There are many distributed file systems, including GFS, HDFS, Taobao’s open-source TFS, Tencent’s TFS used for photo storage (Tencent FS, hereafter referred to as QFS to avoid confusion), and Facebook Haystack. Among them, TFS, QFS, and Haystack address very similar problems and share similar architectures. These three file systems are categorized as Blob FS (Blob File System). This article compares three typical file systems from a distributed architecture perspective.

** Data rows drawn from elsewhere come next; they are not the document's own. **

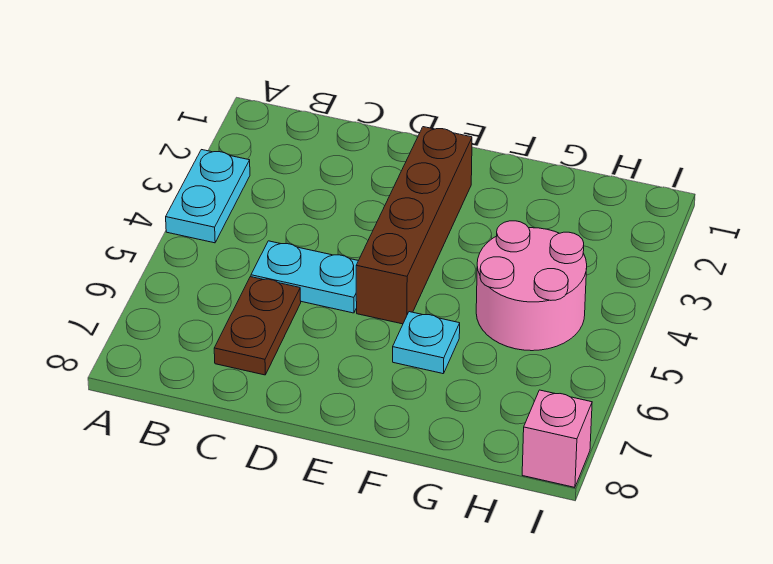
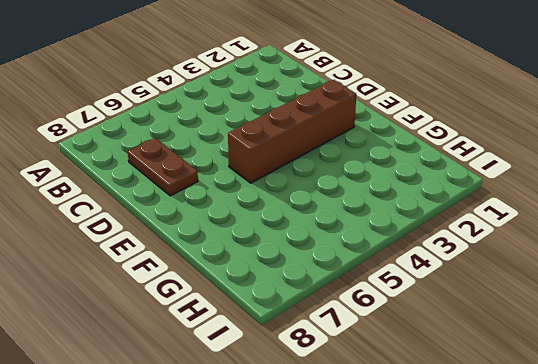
brown plate C7:D7 level 1 -> brown plate C6:C7 level 1
none -> cyan plate A3:A4 level 1
none -> cyan plate C5:D5 level 1

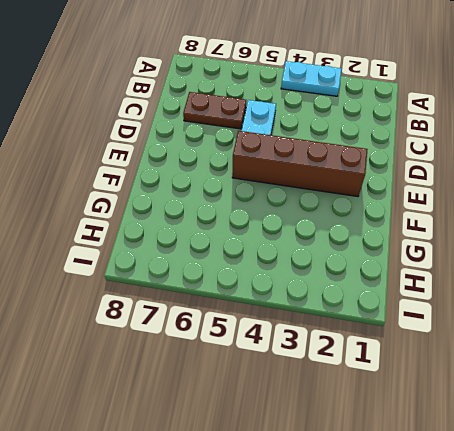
none -> cyan plate F6 level 1
none -> pink round brick G4:H5 level 1

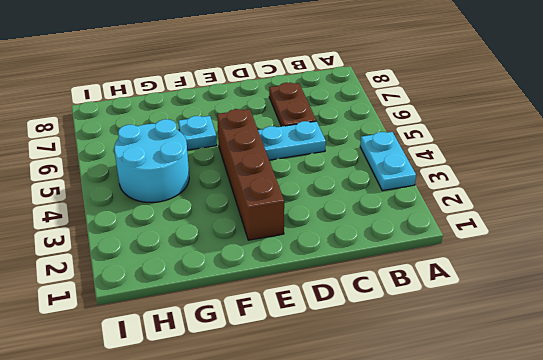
cyan round brick G4:H5 level 1 -> pink round brick G4:H5 level 1
none -> pink brick I8 level 1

Let’s first look at GFS and HDFS. HDFS can essentially be considered a simplified implementation of GFS, so the two share many similarities. First, both GFS and HDFS use a single master + multiple workers model. A single master stores all system metadata and makes decisions regarding data distribution, replication, and backup. The master also implements metadata checkpointing, operation logging, and log replay. Worker machines store data and perform operations like data storage, migration, and computation based on the master’s instructions. Second, both GFS and HDFS provide higher reliability and better performance through data chunking and replication (multiple replicas, typically three). When one replica becomes unavailable, both systems offer automatic replica recovery. Additionally, since data is read far more often than written, read services are distributed across the machines holding the replicas, improving overall system performance. Finally, both GFS and HDFS provide a tree-structured file system, implementing operations similar to those found in Linux, such as file copying, renaming, moving, creating, deleting, and simple permission management.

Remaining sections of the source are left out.